Giving Compass' Take:

• Nyasha Laing highlights three Black photographers and their role in shaping and capturing the moment for Black lives. 

• What role can you play in supporting artists of color working to reveal the truth? 

• Read about funding Black artists


The streets are ablaze with peaceful protest. And across the country, photographers have been capturing the fire. Black people and their oppression have perhaps never had such a visible platform.

Years from now, these images will stand as record of a momentous shift in American consciousness. Those behind the camera lens and those constantly within its gaze have questions. What narrative will endure after the dust settles? What power dynamics come into play in who creates and curates the images and their context? What is the role of Black artists in the movement for Black lives?
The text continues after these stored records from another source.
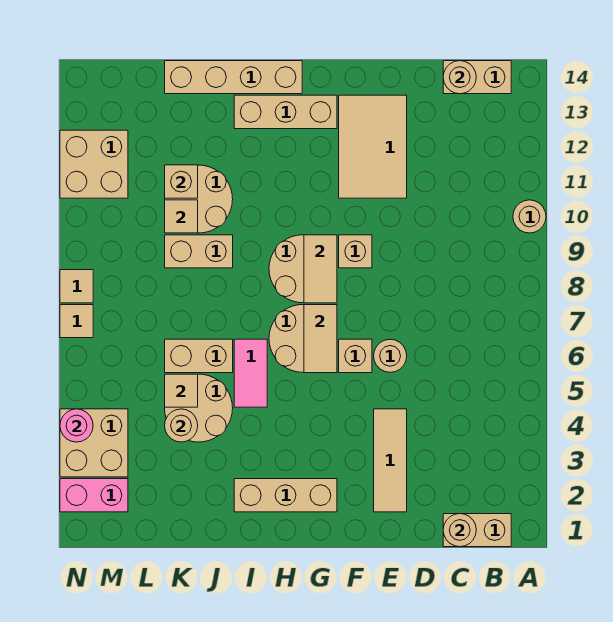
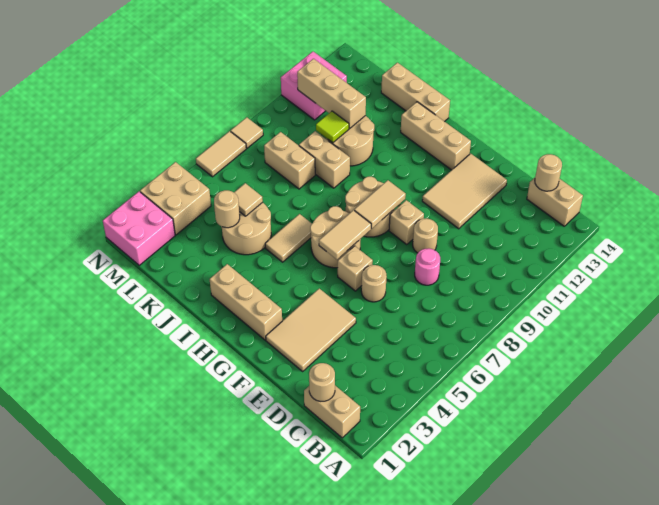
tan round brick A10 level 1 -> tan round brick E9 level 1
tan tile E2:E4 level 1 -> tan tile E2:F4 level 1
tan brick H14:K14 level 1 -> tan brick I14:K14 level 1
pink tile I5:I6 level 1 -> tan tile I5:I6 level 1
tan brick J6:K6 level 1 -> tan brick K8:L8 level 1
tan tile K10 level 2 -> lime tile K10 level 2
tan brick K11 level 2 -> tan brick K11:M11 level 2
pink brick M2:N2 level 1 -> pink brick M1:N2 level 1
tan brick M11:N12 level 1 -> pink brick M11:N12 level 1
pink round brick N4 level 2 -> pink round brick D8 level 1
tan tile N7 level 1 -> tan tile N6:N7 level 1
Three Black photographers discuss their role in shaping the face of the Black lives movement, and how this moment feels different.

Creating A New Conversation

Ruddy Roye is a notable Jamaican-born, Brooklyn-based photojournalist whose portraits on his popular Instagram page center themselves in protest. He has documented the resistance surrounding the killings of Trayvon Martin, Eric Garner, Mike Brown, Alton Sterling, and Philando Castille and traces his awareness and creative sensibilities to reggae music, poetry, and the human rights epochs of the 1960s and 1970s. His work reveals an understanding of the power of art to change the way Black people see themselves and the spaces where their representations are consumed.

Making the Radical Irresistible

Baltimore-based organizer, photographer, and graphic artist Rob Ferrell shares Roye’s commitment to photographing the Black community in its fullness—in leadership, joy, and struggle.

Ferrell, 34, wears several hats as a senior organizer and trainer with a group called Organizing Black. When leading a protest, his primary focus is “the organizing, marshaling, scanning and being safety-oriented, and being in community with other folks,” Ferrell said.

But he also takes shots.

Radicalizing the Black Artist

Photographer karen marshall is also the Executive Director of Rethink, a New Orleans-based organization that challenges 12- to 25-year-old Black youth to think critically about their social and political identities and to shift power in their communities. She inherited the craft of photography from her father and started taking photos at age 14.

She had a vision for documenting Black joy that led her to Mardi Gras and the streets of New Orleans—spaces “where we get to be real.” So often we have to be vigilant, she said—a sentiment echoed by Ferrell: “Radical joy—the cookouts, the smoke session, or whatever it is—is necessary for our revolution.”